È un gesto coerente fino all’ultimo dettaglio, che restituisce il senso più autentico della sua missione: Francesco non ha voluto essere un Papa da incensare, ma un uomo da ricordare. Un pastore tra la sua gente. E se molto si è detto della sua riforma della Chiesa, dei viaggi, delle encicliche e dei gesti storici, ci sono aspetti della sua persona che raccontano chi era davvero. Le pieghe semplici della sua umanità: ironica, argentina, popolare. Quella che, forse più di tutto, lo ha reso vicino a chiunque.

Ecco allora cinque piccole verità che aiutano a comprendere, con un sorriso e un po’ di malinconia, l’uomo dietro la veste bianca.

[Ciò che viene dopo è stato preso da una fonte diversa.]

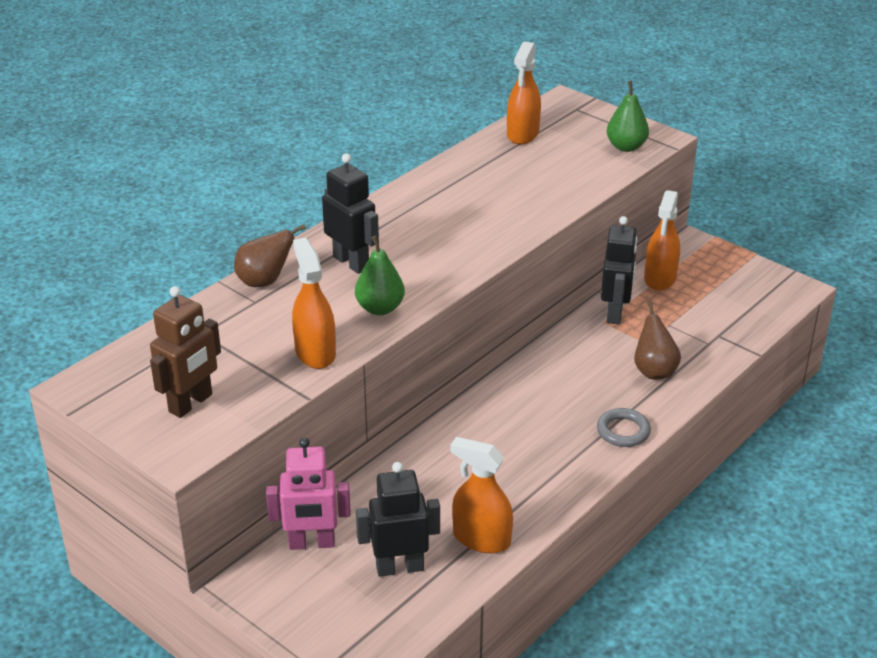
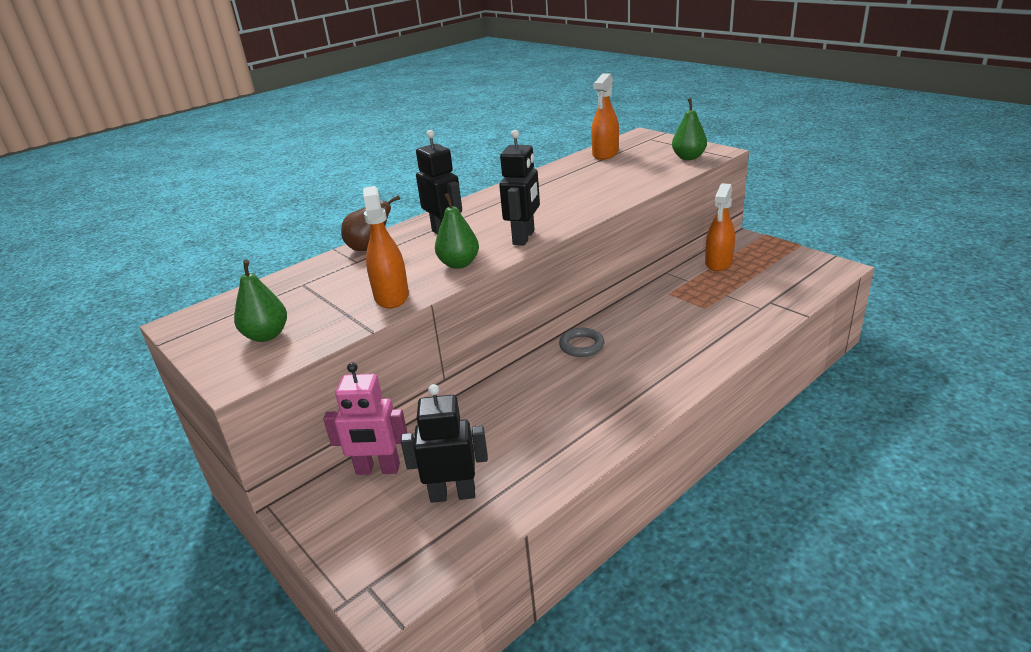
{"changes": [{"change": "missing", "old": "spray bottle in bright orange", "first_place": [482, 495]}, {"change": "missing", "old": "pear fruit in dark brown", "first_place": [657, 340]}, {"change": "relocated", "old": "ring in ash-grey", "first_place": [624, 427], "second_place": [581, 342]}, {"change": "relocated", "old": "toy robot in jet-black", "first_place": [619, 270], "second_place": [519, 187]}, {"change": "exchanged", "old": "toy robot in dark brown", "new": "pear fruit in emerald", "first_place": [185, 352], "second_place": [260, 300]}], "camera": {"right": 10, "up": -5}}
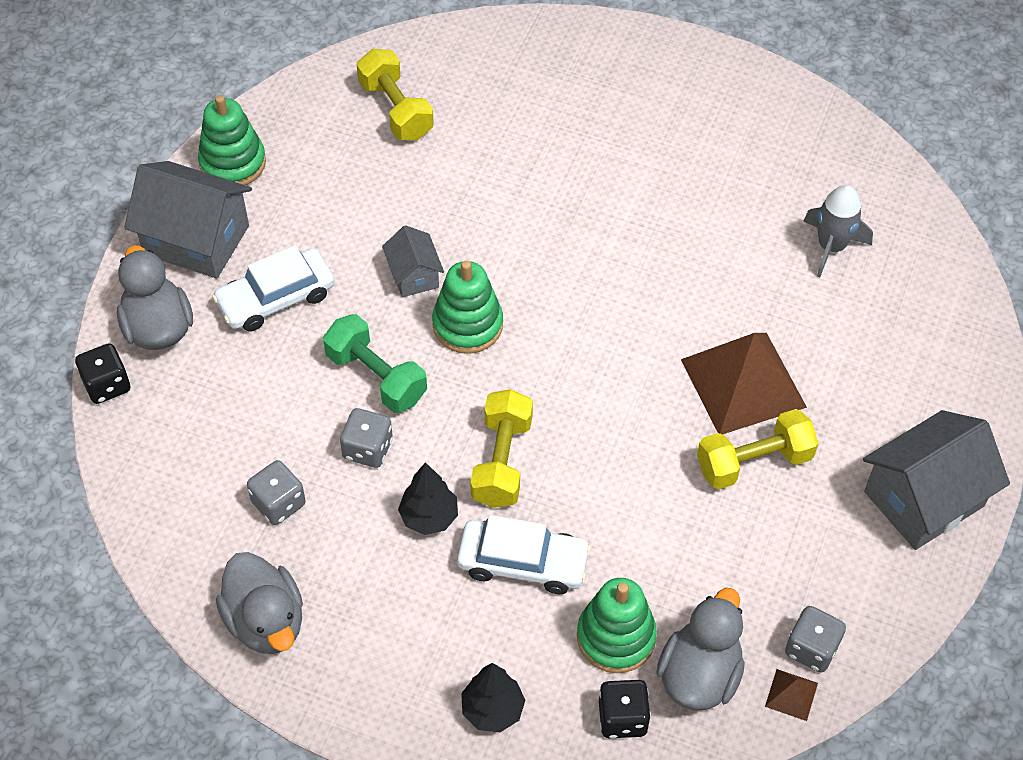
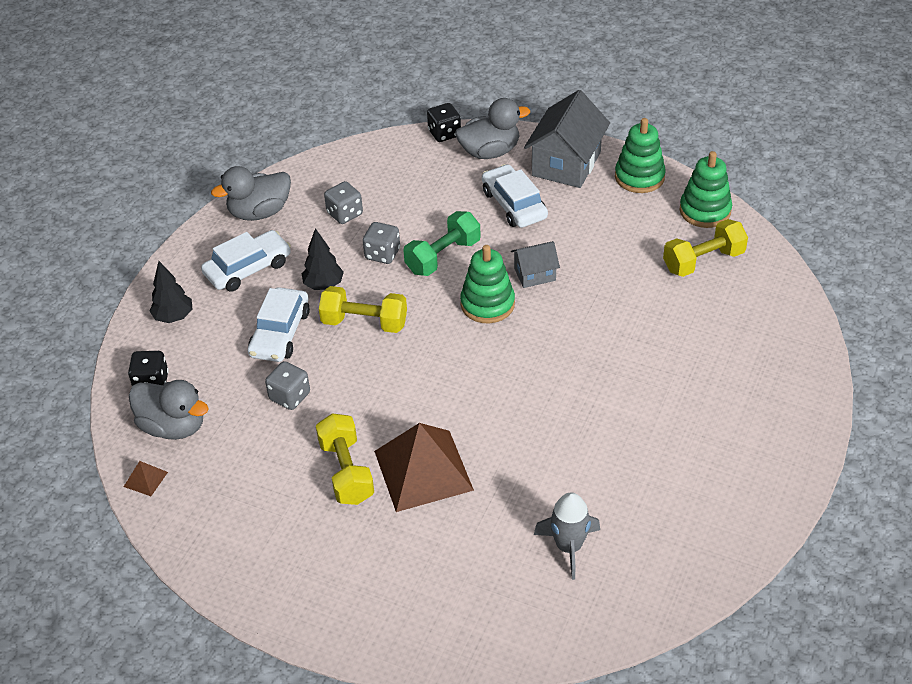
{"changes": [{"change": "missing", "old": "toy house in ash-grey", "first_place": [936, 480]}, {"change": "appeared", "new": "toy car in white", "second_place": [246, 261]}, {"change": "relocated", "old": "stacking toy in emerald", "first_place": [617, 625], "second_place": [705, 189]}, {"change": "relocated", "old": "die in ash-grey", "first_place": [815, 639], "second_place": [287, 385]}], "camera": {"right": 95, "up": -10}}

Cinque piccole verità per ricordare l’uomo Francesco

1. Il Papa non guardava la televisione. Peruna promessa.

Nel 1990, molto prima del conclave, Jorge Mario Bergoglio fece una promessa alla Vergine del Carmelo: avrebbe smesso di guardare la televisione. Una decisione silenziosa, radicale, rimasta intatta anche dopo essere diventato Papa. Nemmeno la finale dei Mondiali 2022, vinti dalla sua Argentina, lo spinse a infrangere quel patto. In quei momenti, Francesco non era davanti allo schermo, ma in preghiera. Era un modo tutto suo per restare leggero e fedele, in un mondo che confonde spesso visibilità con presenza.


2. È stato buttafuori in discoteca. E ascoltava.

Prima del sacerdozio, tra un lavoro e l’altro, si trovò a fare il buttafuori in una discoteca di Buenos Aires. Non era una figura autoritaria o muscolare, ma c’era per mantenere l’ordine. Stava sulla porta, osservava le dinamiche, gestiva le tensioni. Racconterà che fu un periodo utile, perché imparò a “leggere le persone in pochi secondi”. E in fondo, non ha mai smesso di farlo: ha continuato ad accogliere, ad ascoltare, a proteggere. Anche da Pontefice.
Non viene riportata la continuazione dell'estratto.